Sin embargo, he perdido completamente la fe. Sé que, en estas desagradables situaciones, lo mejor es ignorar; y lo hacemos cuando podemos. Pero, si habéis sufrido el derrumbe de parte del techo –como nosotros— y el cabeza de familia es un enfermo coronario grave con cuatro autotrasplantes desde hace diez años. A lo que se han ido añadiendo, con el paso del tiempo, otras patologías. Es imposible. Máxime sabiendo que en esta aterradora pandemia está en el grupo de riesgo.

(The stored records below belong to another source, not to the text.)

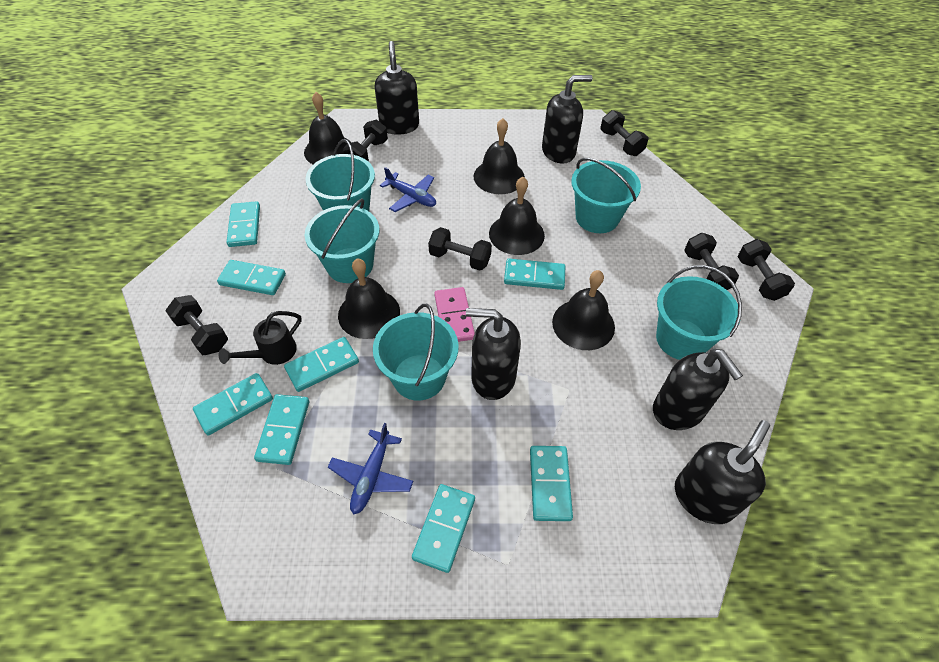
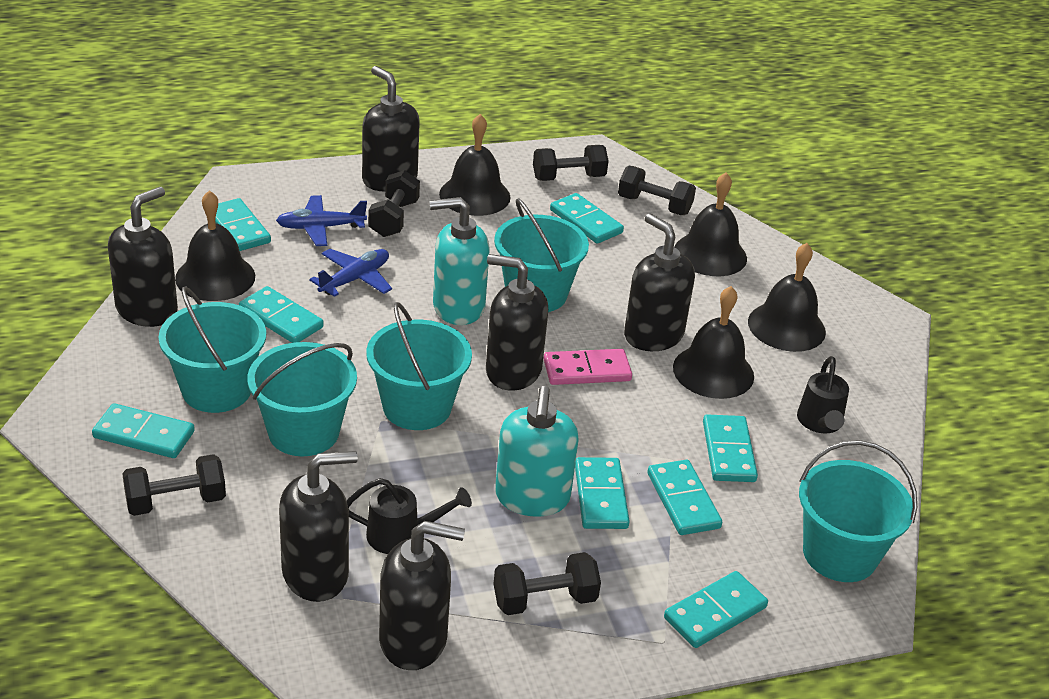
black dumbbell: 6 -> 5
black soap dispenser: 5 -> 6
black watering can: 1 -> 2
turquoise soap dispenser: 0 -> 2

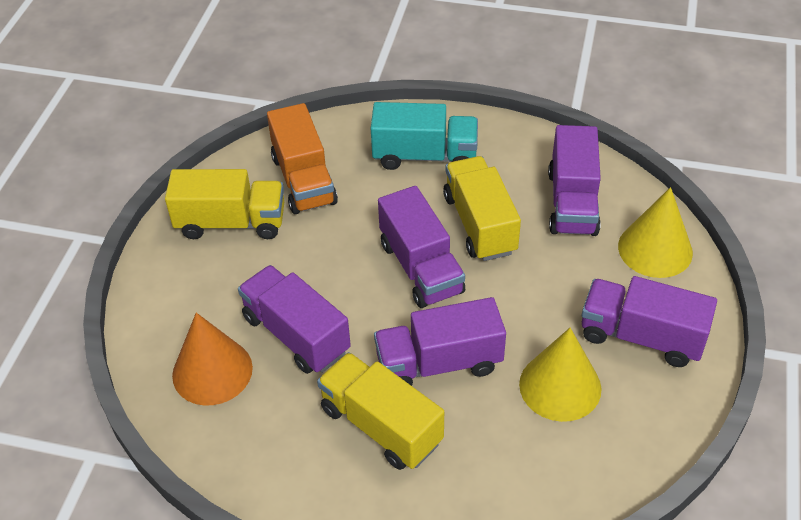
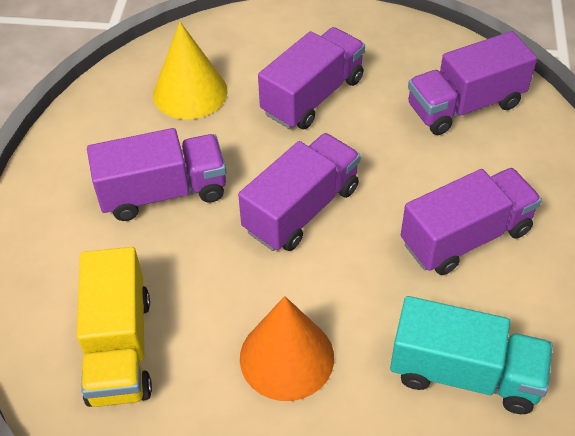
orange truck: 1 -> 0
yellow cone: 2 -> 1
yellow truck: 3 -> 1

Os preguntareis cómo nos defendemos y os lo voy a decir: ponemos la música o la TV con volúmenes altos, cantamos, silbamos. A veces, hasta le pegamos unos cuantos chillidos… Pero, nos desagrada, solo queremos vivir en paz y pasar de estos malos rollos.

Estas mujeres que nos fastidian, son las hermanas  Larios –sí, Clot y Petra—. Hijas de un comisario franquista de la Nacional que operaba, hace décadas, por el llamado Barrio Chino de Valencia. El hombre era tan desagradable que escupía delante de quien se le antojaba, y, ellas, han heredado ese prurito indeseable que del interior emana al exterior y afea como si tuvieran las almas más oscuras que una ciénaga.

Acostumbradas a… «Hacemos lo que nos da la gana». Cualquiera las mete en vereda con buenas formas. ¡Ya está bien! Que estamos en una pandemia en la que los muertos y los contagios, por desgracia, aumentan a diario. ¿Cómo vamos a superarla si tenemos ciudadanos de todo tipo? ¿No les da vergüenza? Por momentos, pienso que no son conscientes de lo que le sucede al mundo. O quizá sean tan egoístas que les importe un bledo. O, a lo mejor, están desquiciadas.

 

@Anna Genovés

25 de septiembre de 2020

 

P. D. Valga esta confesión para que sea una prueba fehaciente de los hechos que soportamos, por si nos sucediera algo. Quienes me seguís, sabéis que soy una persona seria.